When I studied math at my school (I was 16) I was studying system of linear equations, and equations of first or second order and I liked it very much (and I was good to xD) but one day I asked to myself how to solve equation of this kind $ax=a^x$ and …I had no idea, I have felt completely disorientated.
Now math is only an hobby for me (even if I don't study it at school I love it) so I tried again to solve this problem, using "new concept" I have "learnt" since I left school but still can't find a solution even using logarithm (aka even using a calculator).
I noticed that $a^x-ax=0$ so I just need to find the zeros of the functions $f_a(x)=a^x-ax$ but I don't know how to solve this.
My second attempt was to using a graphical method plotting $ax=y$ and $a^x=y$ and finding the intersection, but this doesn't satisfy me.

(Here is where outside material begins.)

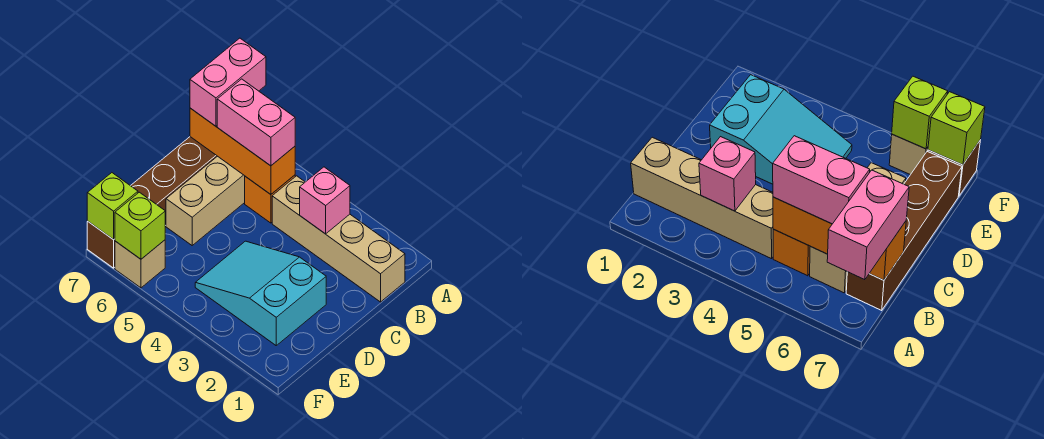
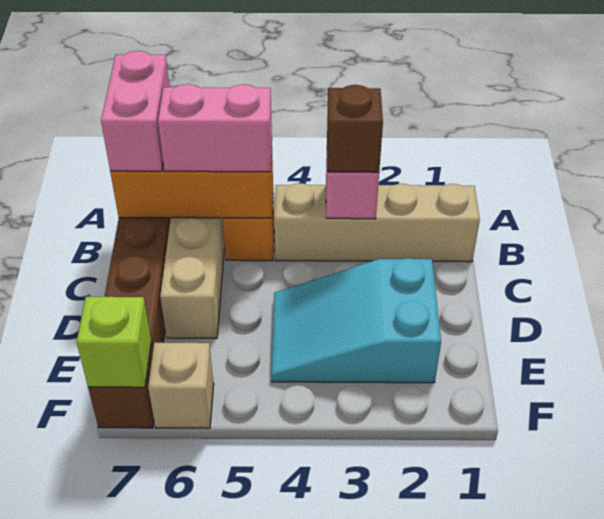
none -> brown brick B3 level 3
lime brick F6 level 2 -> none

My last effort was to "unify" the two $x$'s and put them on the same side of the equation:
$$a^x=ax$$
$$\log_a(a^x)=\log_a(ax)$$
$$x=1+\log_a(x)$$
$$a^{x-1}=x$$
$$a=x^{1/(x-1)}$$
here I'm lost and I am starting to doubt that is possible to "bring" the $x$s using the "standard" algebra rules, to one side of the equation and get one $x$ "alone".
Maybe I need more powerful theoretic tools to face this problem, but I don't understand why I can't find a way to "reduce" it to a simple form with easy operations $(+,\cdot)$ and powers.
a) Maybe that means that the solution isn't even irrational? Why at this point all become harder?
b) How can I face this problem? How to find the solution? Which are the extra concepts I need? I accept complete answers (even if I wanted only hints because I love to solve problems on my own, but I think this is above my level)
I'm sorry for my terrible English but I'm using a translator. Thanks in advance.
Best Answer
We need to bring out a non-elementary (termed "special") function for this kind of problem; the one intended for this type of situation is the Lambert W function. It is defined to be the inverse function of $xe^x$ - that is, it satisfies the functional equation $W(x)e^{W(x)}=x$.
Now we wish to solve $ax=a^x$. Fix $a$, so that we're solving for $x$ in terms of $a$. Rearrange:
$$ax=e^{(\ln a)x}\iff xe^{-(\ln a)x}=a^{-1}\iff \color{Blue}{-(\ln a)x} e^{\color{Blue}{-(\ln a)x}}=\color{DarkGreen}{-(\ln a)/a}$$
$$\iff \color{Blue}{-(\ln a)x}=W\left(\color{DarkGreen}{-\frac{\ln a}{a}}\right)\iff x=-\frac{1}{\ln a}W\left(-\frac{\ln a}{a}\right).$$
Inverse functions can trip a lot of people up when they're new to the concept, and in particular, those that are inverse functions which are non-elementary (not able to be expressed with a finite number of the basic four operations combined with roots and powers and exponentials) can be pretty trick and take a bit of getting used to. The Lambert W function falls into this category occasionally, which is why I provide a full solution as an introduction on how to manipulate it.